Ford announced via a press release that the company has partnered with Alcoa Inc. to produce the next-generation aluminum alloys for its vehicles.
According to the press release, Ford will be using Alcoa’s Micromill material to make multiple components of its 2016 F-150.
Ford will be the first automaker to use Alcoa’s Micromill technology commercially, which is said to produce aluminum that is 40 percent more formable than the current automotive aluminum.
Raj Nair, a vice president at Ford Group and chief technical officer of Global Product Development, said in the press release, ”Light-weighting enables us to design vehicles with great customer attributes, like the F-150, which can tow more, haul more, accelerate quicker and stop faster than the previous F-150, and is more fuel-efficient than ever.”

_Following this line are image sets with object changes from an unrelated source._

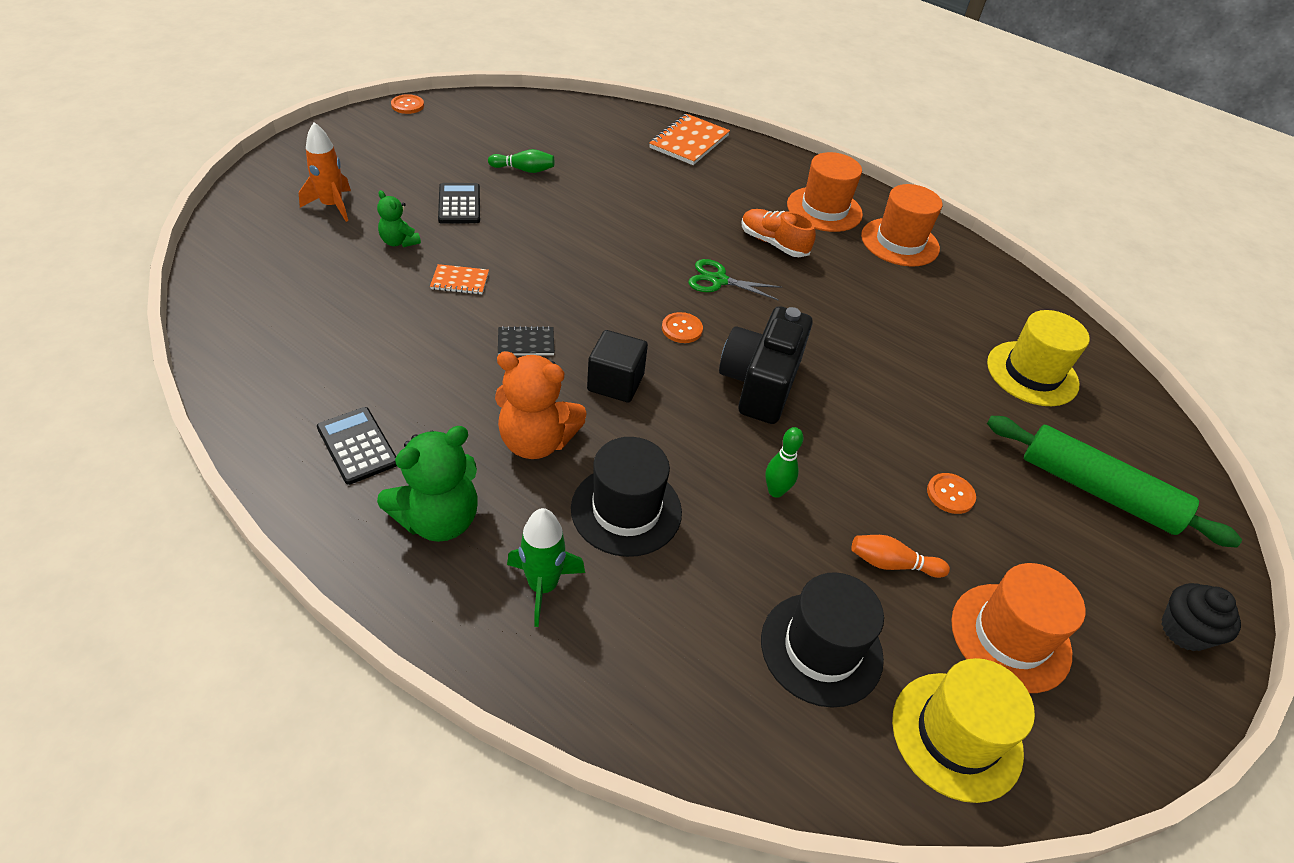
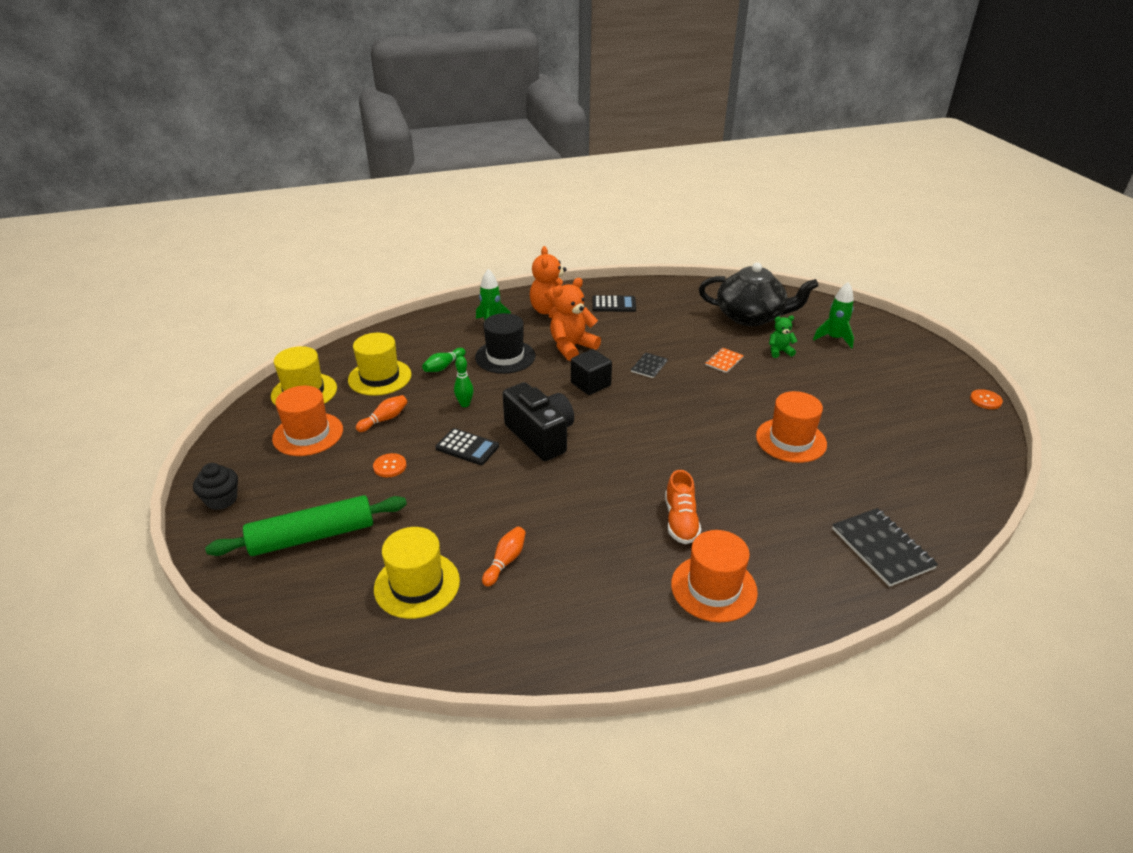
camera: 130 degrees right, 10 degrees down
(310, 284) = (751, 316): none -> black teapot
(332, 206) = (834, 338): orange rocket -> green rocket
(438, 519) = (551, 312): green teddy bear -> orange teddy bear
(459, 204) = (816, 384): black calculator -> black calculator (467, 447)
(524, 170) = (857, 427): green bowling pin -> green bowling pin (443, 366)
(682, 329) = (615, 427): orange button -> none
(689, 142) = (882, 548): orange notebook -> black notebook
(718, 280) = (653, 466): green scissors -> none
(773, 243) = (680, 521): orange shoe -> orange shoe turned 105 degrees clockwise
(821, 648) = (380, 377): black hat -> yellow hat
(900, 242) = (629, 615): orange hat -> orange hat (791, 440)
(941, 330) = (505, 561): none -> orange bowling pin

So far, the use of aluminum on the F-150 has increased fuel efficiency by 5 percent to 29 percent while also shedding 700 pounds off prior models.
“Alcoa’s breakthrough Micromill technology offers highly differentiated automotive material with strength, weight, formability and surface quality combinations previously impossible,” said Klaus Kleinfeld, chairman and CEO of Alcoa.
“This high-tech aluminum will give Ford a true material edge enabling greater design flexibility and better vehicle performance, making the concept cars of tomorrow a reality,” he added.
Ford plans on beginning to use the Micromill technology in producing the F-150 in the fourth quarter of 2015.